Five years overdue in a legal sense and ten years after caribou were officially listed as 'threatened' according to the Species at Risk Act, the Canadian government has finally released its controversial Recovery Strategy for the Woodland Caribou. The report, originally released in draft form in August 2011, ignited severe public criticism for emphasizing 'predator control' options like a provincial-wide wolf cull in order to artificially support flagging caribou populations in Alberta.
The new and improved federal recovery strategy seems poised to remedy that, however, with dramatic improvements made to habitat protection and restoration legislation. Under the current strategy, the oil and gas industry, and the government of Alberta must work together to ensure a minimum of 65 per cent of caribou habitat is left undisturbed for the species to survive.
At least 65 per cent of caribou habitat must be left undisturbed for caribou herds to have a 60 per cent chance of being self-sustaining. Government and industry must make immediate arrangements to remediate caribou ranges that currently do not meet that 65 per cent benchmark within the next five years.

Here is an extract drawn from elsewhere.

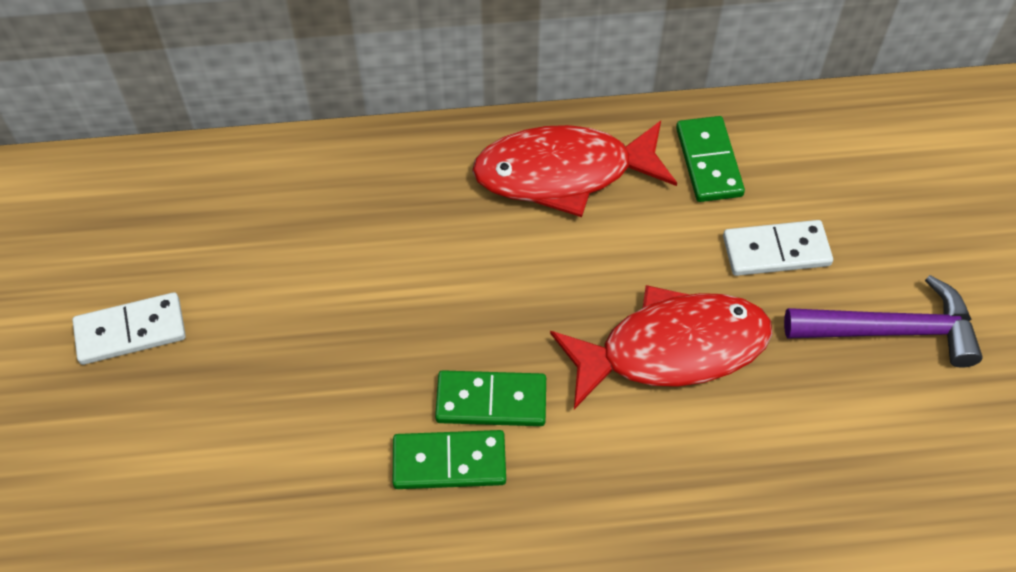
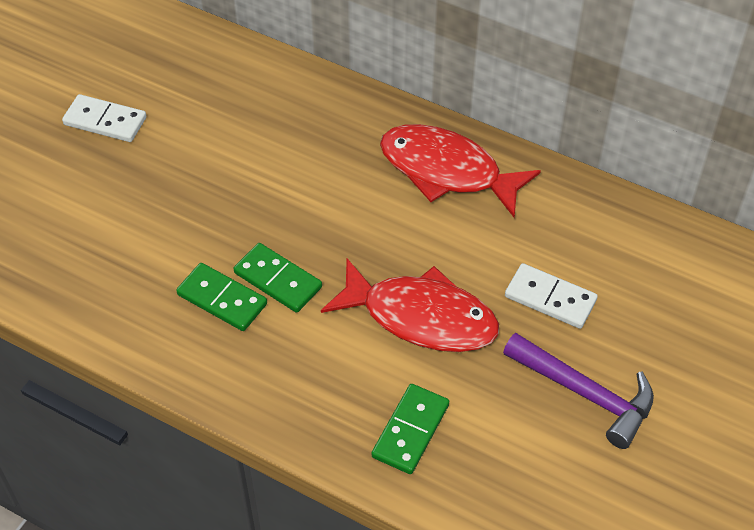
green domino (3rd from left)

The outlook for caribou in Alberta is grim, especially as they find themselves in a stand off against industrial giants backed by a federal government in favor of increasing tar sands and other industrial activity. Habitat disruption is a crucial issue for caribou who need large buffered areas of old growth forest to survive. The majority of Alberta's 12 caribou herds currently struggle with low calf survival - an issue directly related to disturbed habitat.
It’s not just the impractical costs of the proposal and it’s not just the needless killing of wolves. It’s the bold-faced dishonesty of this anti-science proposal in a time when industry and government are already facing a credibility crisis.
The government, on both the provincial and federal level, is using numerous talking points to demonstrate the “regrettable but necessary” character of the proposed wolf cull that will claim thousands of Alberta’s wolves in coming years.
These oil-friendly politicians falsely claim that the wolf is responsible for declining caribou populations; they falsely claim that the wolf cull is designed to recover caribou; and they falsely claim that the wolf cull is temporary.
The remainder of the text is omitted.